The Bush administration may be playing with fire, but some Haitian Americans here speak as though they would like to fan the flames advancing toward Aristide. "The man is a crazy nut person," fumes Lucie Orlando, the 59-year-old president of the Haitian American Republican Caucus. She could be found last week not in Little Haiti but Little Havana, at the Bay of Pigs Veterans Association's one-story clubhouse, to help announce a new alliance of anti-Aristide Haitian Americans, anti-Castro Cubans, and anti-Chavez Venezuelans. She was against Aristide in 1990 and still is. "I always opposed [his restoration to office]. And when I was saying it, people thought I was funny. I said, 'When I look at that man's eyes, I see something wrong behind his eyes.' I always say he look like evil to me."

"Aristide has gone from head of state to head of mob," adds Samir Mourra, president of a North Miami mortgage company and an organizer of the newfangled Haitian-Venezuelan-Cuban alliance.
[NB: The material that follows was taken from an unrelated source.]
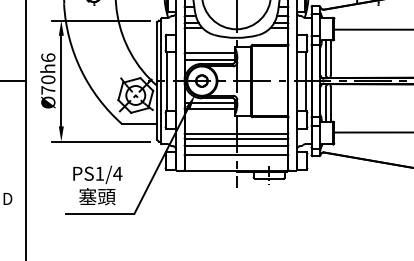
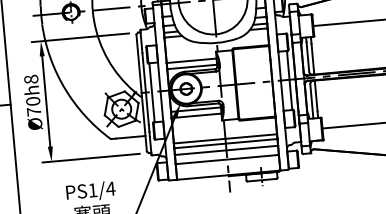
text: (48, 57) -> (31, 79), Ø70h6 -> Ø70h8

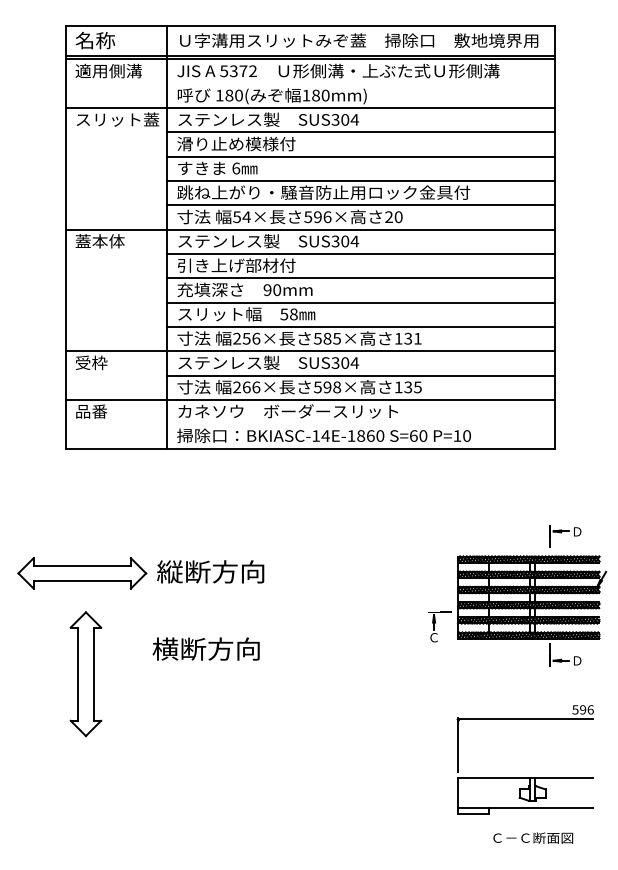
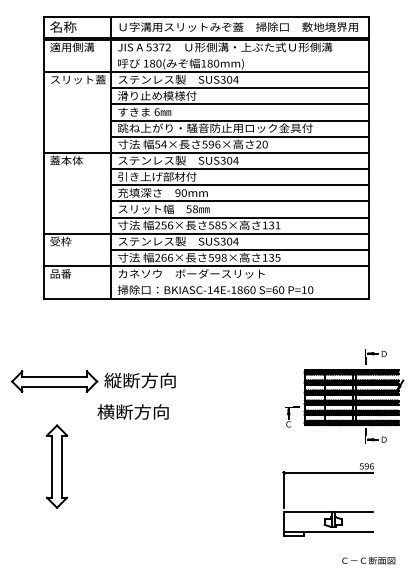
text: (205, 648) -> (132, 411), moved
part: (85, 673) -> (56, 466), moved
part: (523, 777) -> (327, 511), moved
text: (532, 837) -> (368, 560), moved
About 100 people turned out for an anti-Aristide rally the coalition staged last Saturday at Bayfront Park in downtown Miami. Their most creative contribution to the looming Haitian bloodbath was to christen a new Axis of Evil: Saddam Hussein, Fidel Castro, Hugo Chavez, and Aristide. Demonstrators carried signs with photos of the four, featuring an X drawn through Hussein's visage.

"I believe that Jean-Bertrand Aristide is not a democrat -- he's a dictator hiding behind a shield of democracy," Mourra declares. "And if he does not want to resign, he must be forced out, because he is arming thugs to kill people." Paradoxically Mourra says he is opposed to armed struggle but thinks the anti-Aristide rebels are on the right path: "I'm against violence. I believe that once you promote violence it will come back to you like a boomerang. But what's happening right now I think has to follow its course. It is sad that it has to go this way, but I think that this way there will be less casualties." Mourra favors sending in U.S. peacekeeping troops but only after Aristide resigns. He believes the anti-Aristide gunmen will follow through on a promise to lay down their arms as soon as the elected president steps down.

But it is fairly clear that a vast majority of Haitian Americans do not find the Revolutionary Artibonite Resistance Front so trustworthy. A recent opinion poll, conducted by Miami-based Bendixen & Associates, found only six percent of Haitian Americans back the Front. Thirty-five percent, however, think Aristide should resign.

In contrast, the survey found 57 percent of Haitian Americans agree with this statement: Aristide should stay in office because he was elected by an overwhelming majority of Haitians in the 2000 presidential election. (Thirteen percent said they didn't know whether he should stay or go.)

Even Haitian Americans who avoided the horrors of the 1991 coup and its brutal aftermath sense a catastrophe in the making if the anti-Aristide rebels are left unchecked. "I was not paying that much attention to the Haiti thing, to tell you the truth," admits North Miami Commissioner Jacques Despinosse, a 59-year-old immigration consultant who moved to the U.S. from Haiti in 1968. "But when I'm reading in the paper that a former chief of police and FRAPH people were coming from Santo Domingo to [Haiti], I said no, this is no longer something local and we have to be serious about it [and send a] peacekeeping force. Otherwise it's going to be chaos! I'm not going to say Aristide is a lamb. He's not a lamb. And I'm not going to say the opposition is a lamb either. But all I'm saying is there's room for [the government and opposition] to sit down together like civilized people, like is happening here and in other countries.

"I think the United States is playing with fire by not sending a peacekeeping force right now," Despinosse adds. "You've got 5000 police, not even well trained. Of the eight million [people in Haiti], let's say two million revolt. I'm just giving [the opposition] the benefit of the doubt. That's a lot of bodies to cover."